Written by Darci Ellenberger
Do you ever feel like you’re gambling with your marketing budget? In the ever-evolving world of marketing, it can be hard to put your finger on the exact formula that guarantees a great return on investment for your marketing dollars.
So how can you tell if your most recent campaign has been a huge success or an utter failure? We’ll show you 3 steps you can take to find out.
Judging your marketing strategy’s success doesn’t just boil down to the bottom line. Nor should you try to look at every single piece of data you can get your hands on to find your answers. Attempting such a feat would leave you completely overwhelmed! This is where defining your brand’s Key Performance Indicators comes in.

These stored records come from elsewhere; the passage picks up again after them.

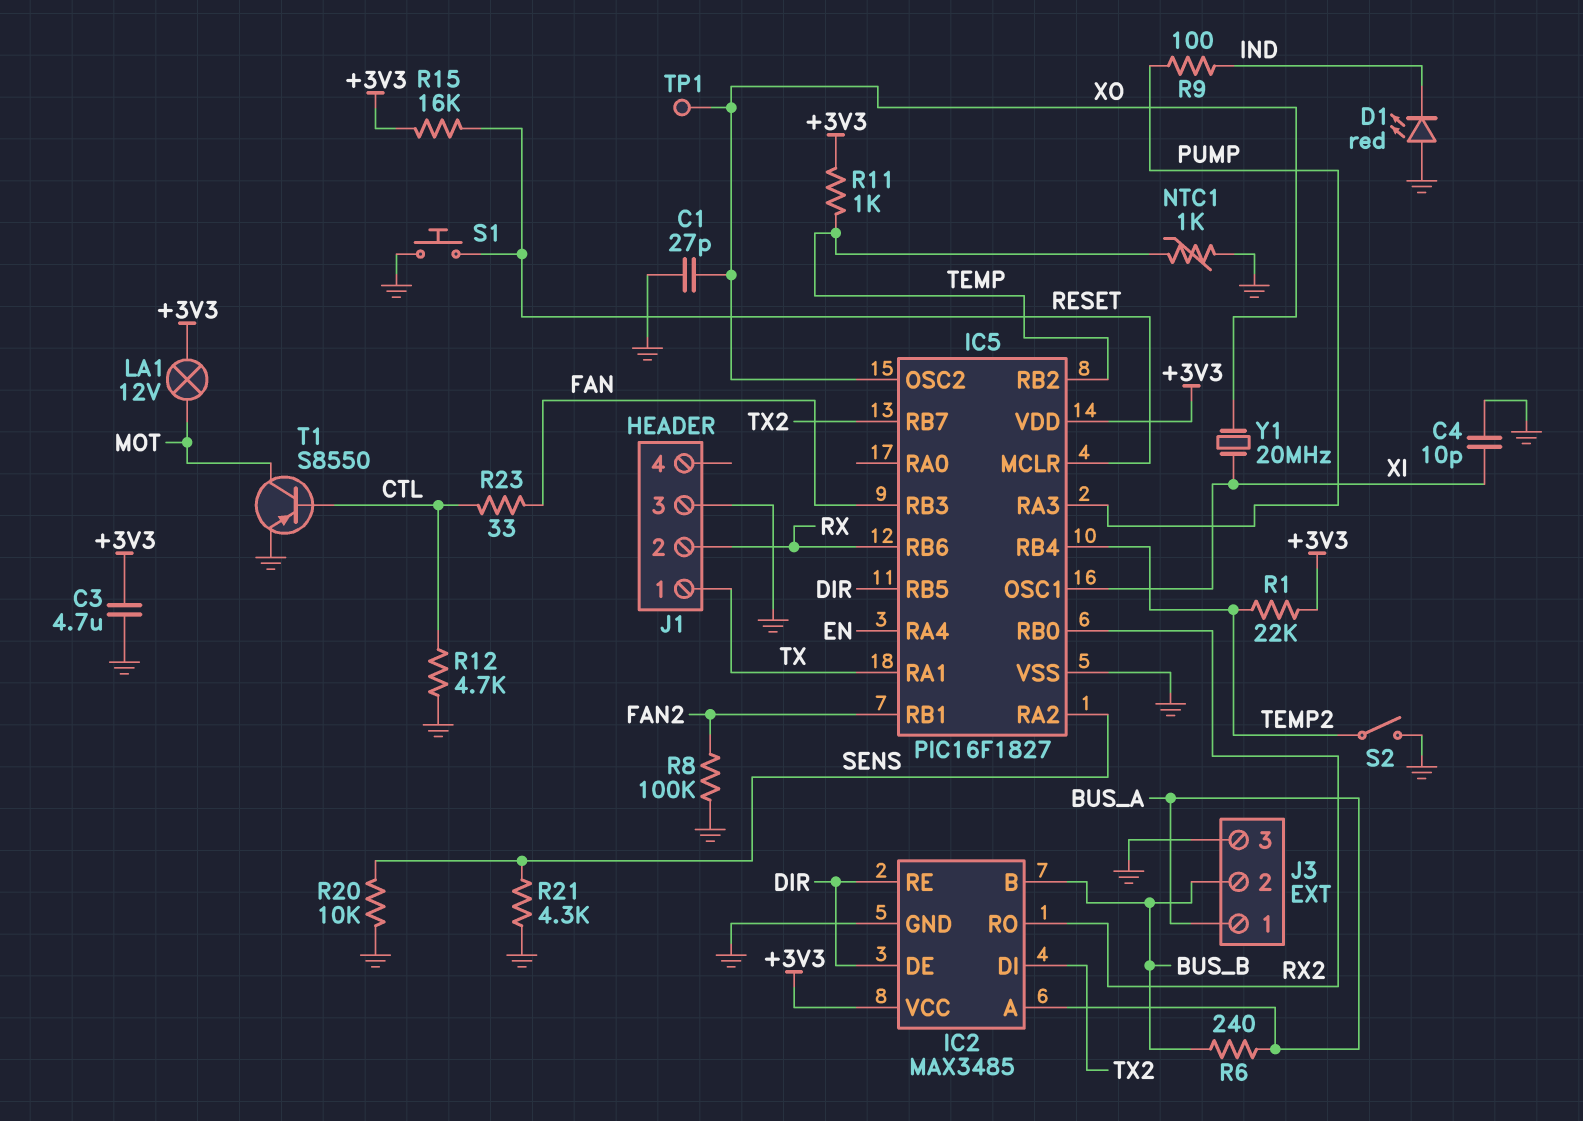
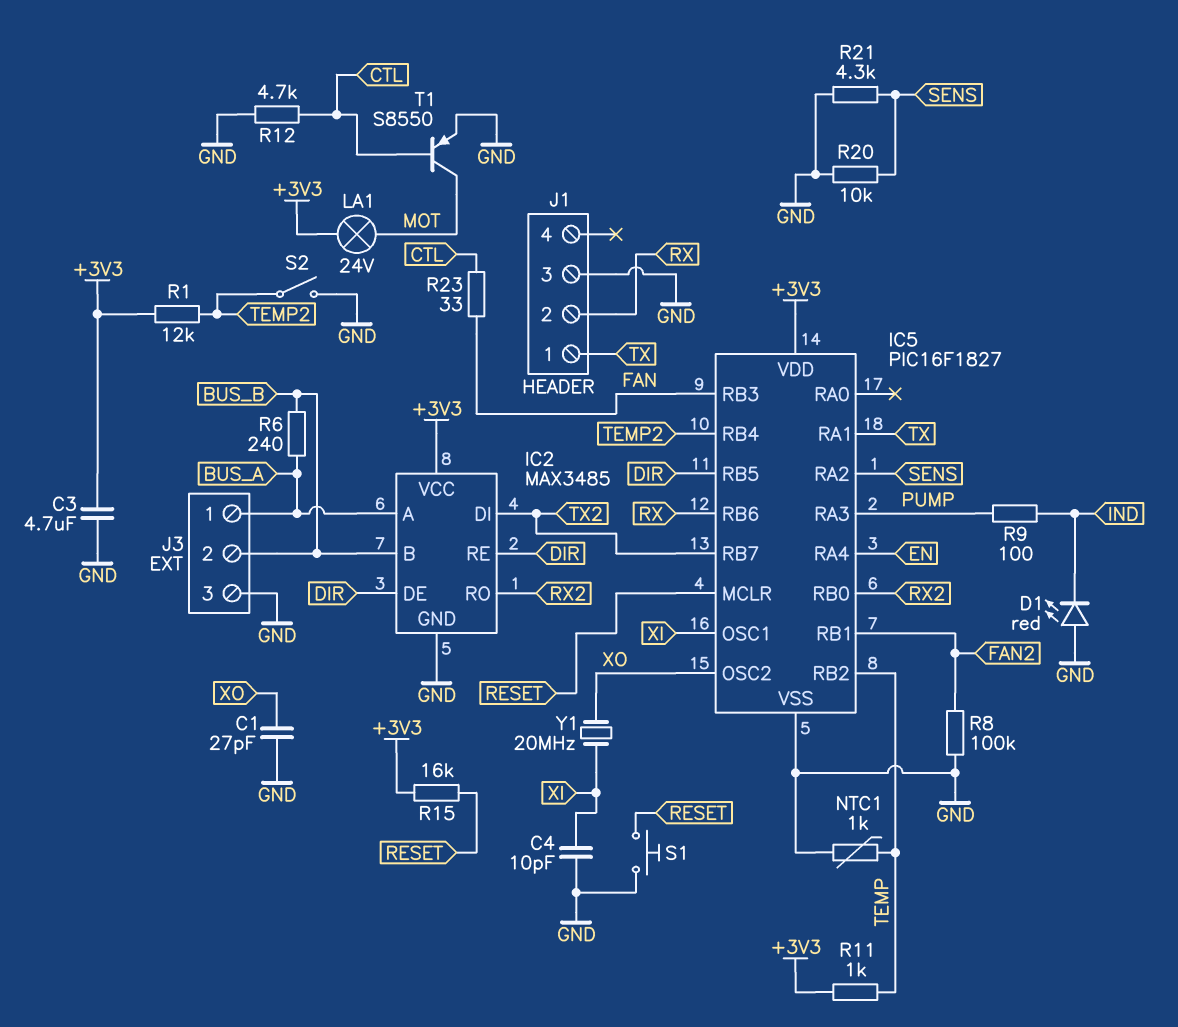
LA1: lamp 12V (+3V3, MOT) -> lamp 24V (+3V3, MOT)
R1: 22k (+3V3, TEMP2) -> 12k (+3V3, TEMP2)
TP1: test point (XO) -> none

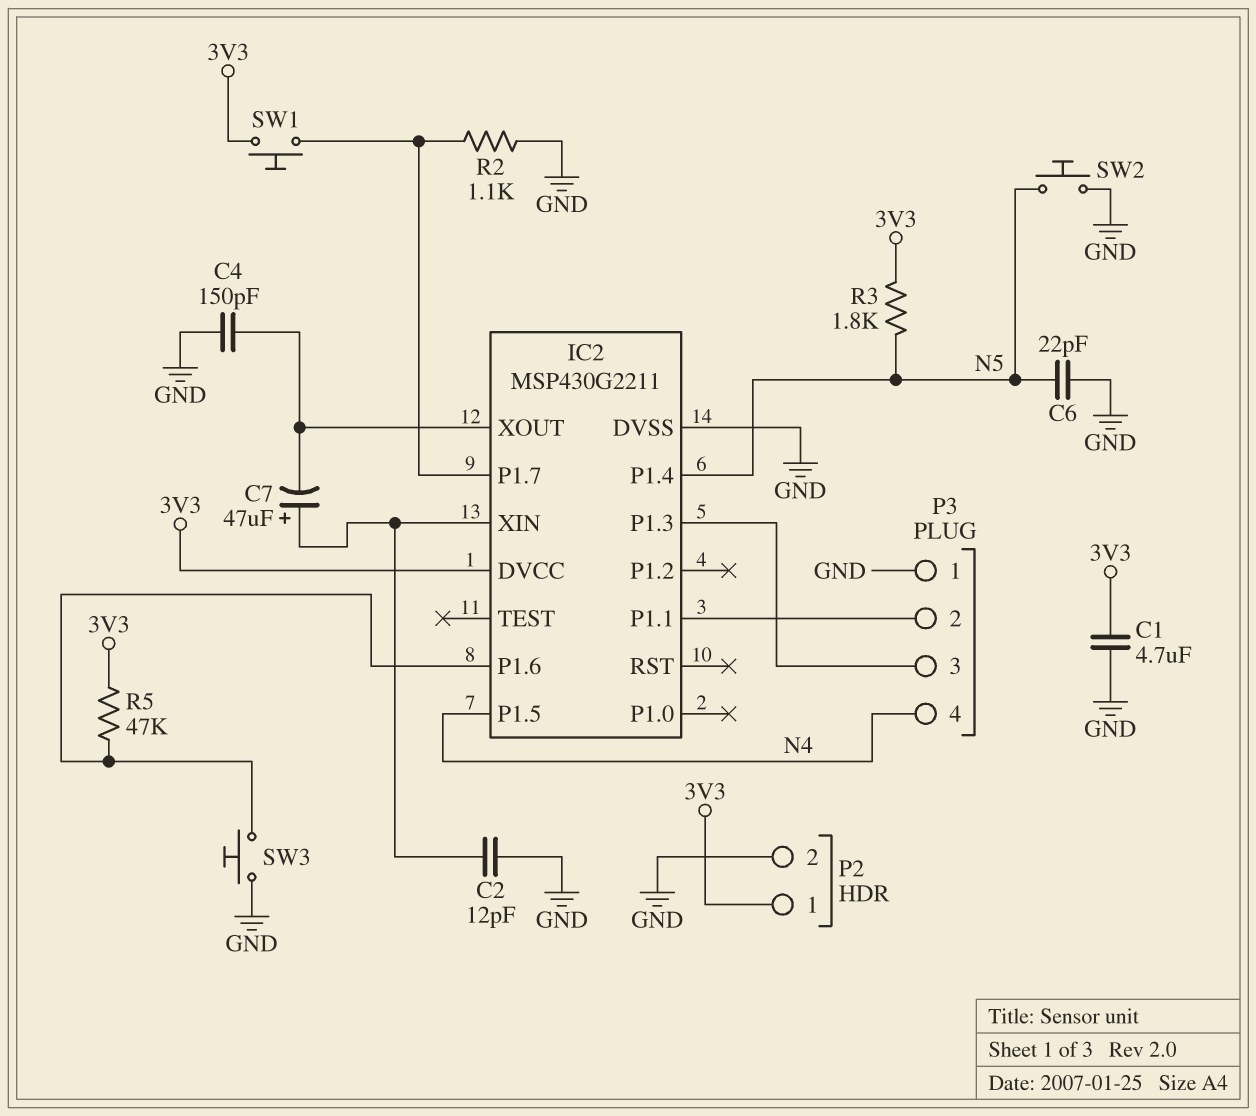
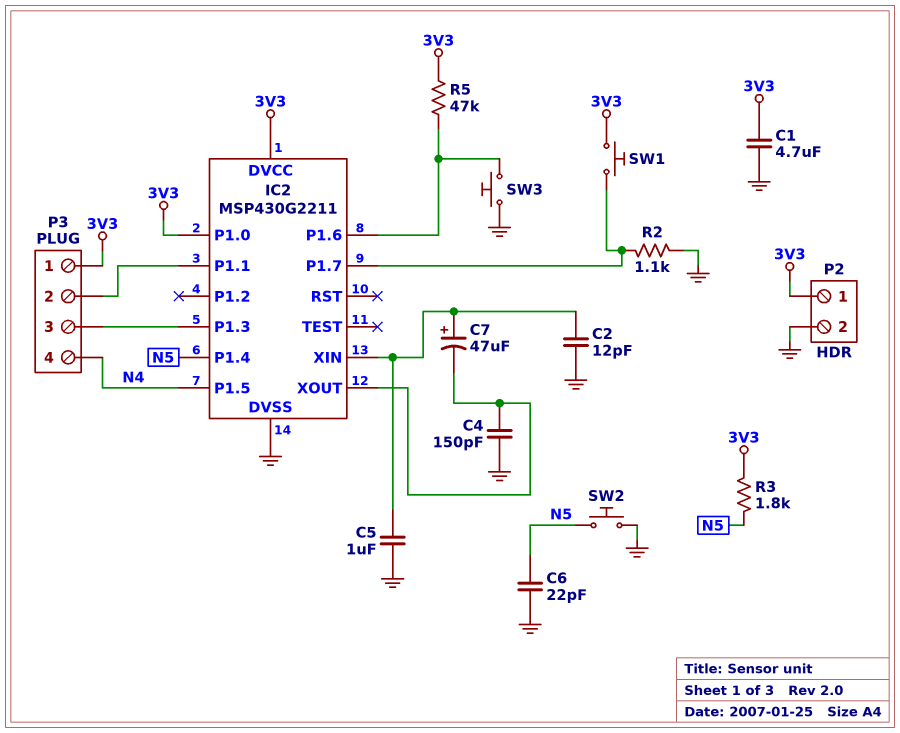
C5: none -> 1uF (GND, IC2/XIN)
IC2 pin P1.0: none -> 3V3
P3 pin 1: GND -> 3V3

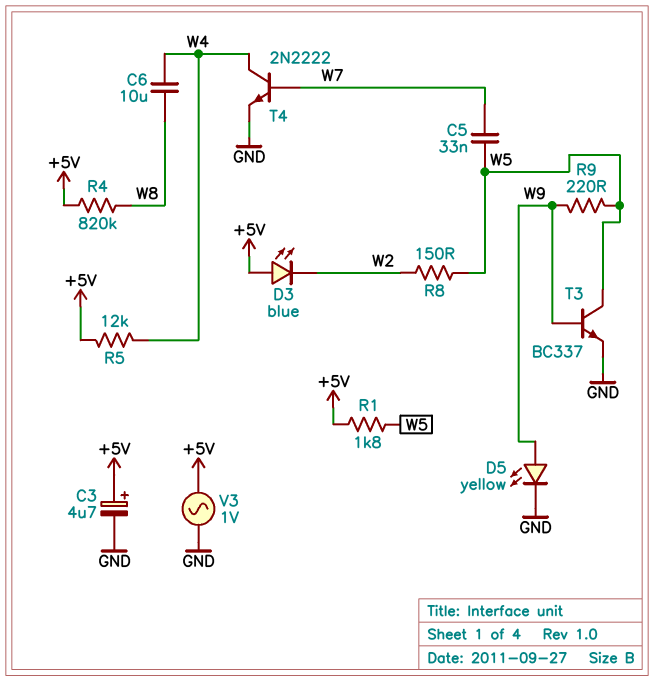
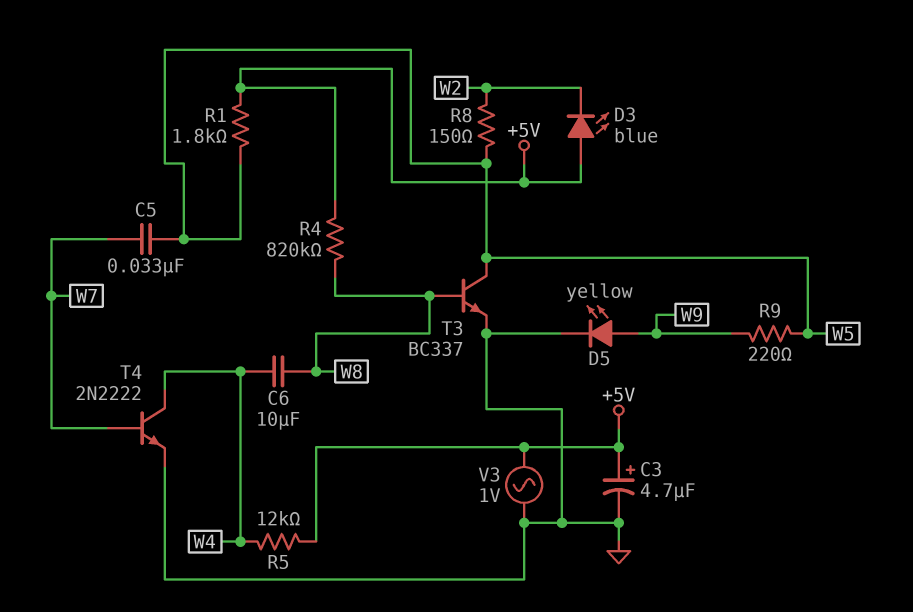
T3: NPN BC337 (B W9, C W5, E GND) -> NPN BC337 (B W8, C W5, E GND)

Every brand’s KPIs will be different, even if they’re direct competitors. It’s important to know what you expect from your marketing strategy. What are the goals you’re trying to reach? Are you trying to grow your email list? Or are you more focused on decreasing your cost per acquisition? If you’re having trouble narrowing down your KPIs, Klipfolio has a great breakdown that may help.
Once you know what your goals are, you can select the metrics that best reflect if you’re meeting them. By narrowing down the data you focus on, you’ll save yourself both time and a headache.
Once you know what your KPIs are, how can you track them? That’s where analytics come in. Luckily for you, most marketing platforms provide their users with free in-depth analysis right at their fingertips.
A prime example is Google Analytics, a veritable goldmine of data that can tell you exactly how users are finding and interacting with your website. A page’s bounce rate, best performing keywords, and ways to segment your audience so you can better understand your customers are just a few of the things analytics can tell you about your site. If there’s data to be measured, it’s in there.
Tools like Google Analytics are a fantastic way to monitor your KPIs and judge the success of your marketing strategy but they can be a little intimidating. If you aren’t sure where to start, look for tutorials like this great intro to Google Analytics by Neil Patel.
Another great way to judge the strengths and weaknesses of your marketing strategy is to ask your customers directly. How did they hear about you? What do they enjoy about your brand? What can you do better?
Brands that prioritize the customer experience, like Disney, use software like Qualtrics to gather the information they need to deliver a spectacular customer experience. You can also create your own customer surveys using free services like SurveyMonkey. Send the survey to your email list and let your users tell you what you’re getting right and what you need to improve upon.
An added bonus to asking your users for feedback is that surveys build trust and brand loyalty. Not only will your customers feel valued by being asked for their personal opinion, but, after you’ve mined the results for data, you can also utilize positive responses (with the customer’s permission) as testimonials on your site, lending your brand authenticity.
Knowing your KPIs ahead of time and monitoring their progress via analytics is a great way to know, on paper, if your marketing strategy is successful. Getting feedback directly from your customers will help complete the picture and cover any gaps the numbers might have missed.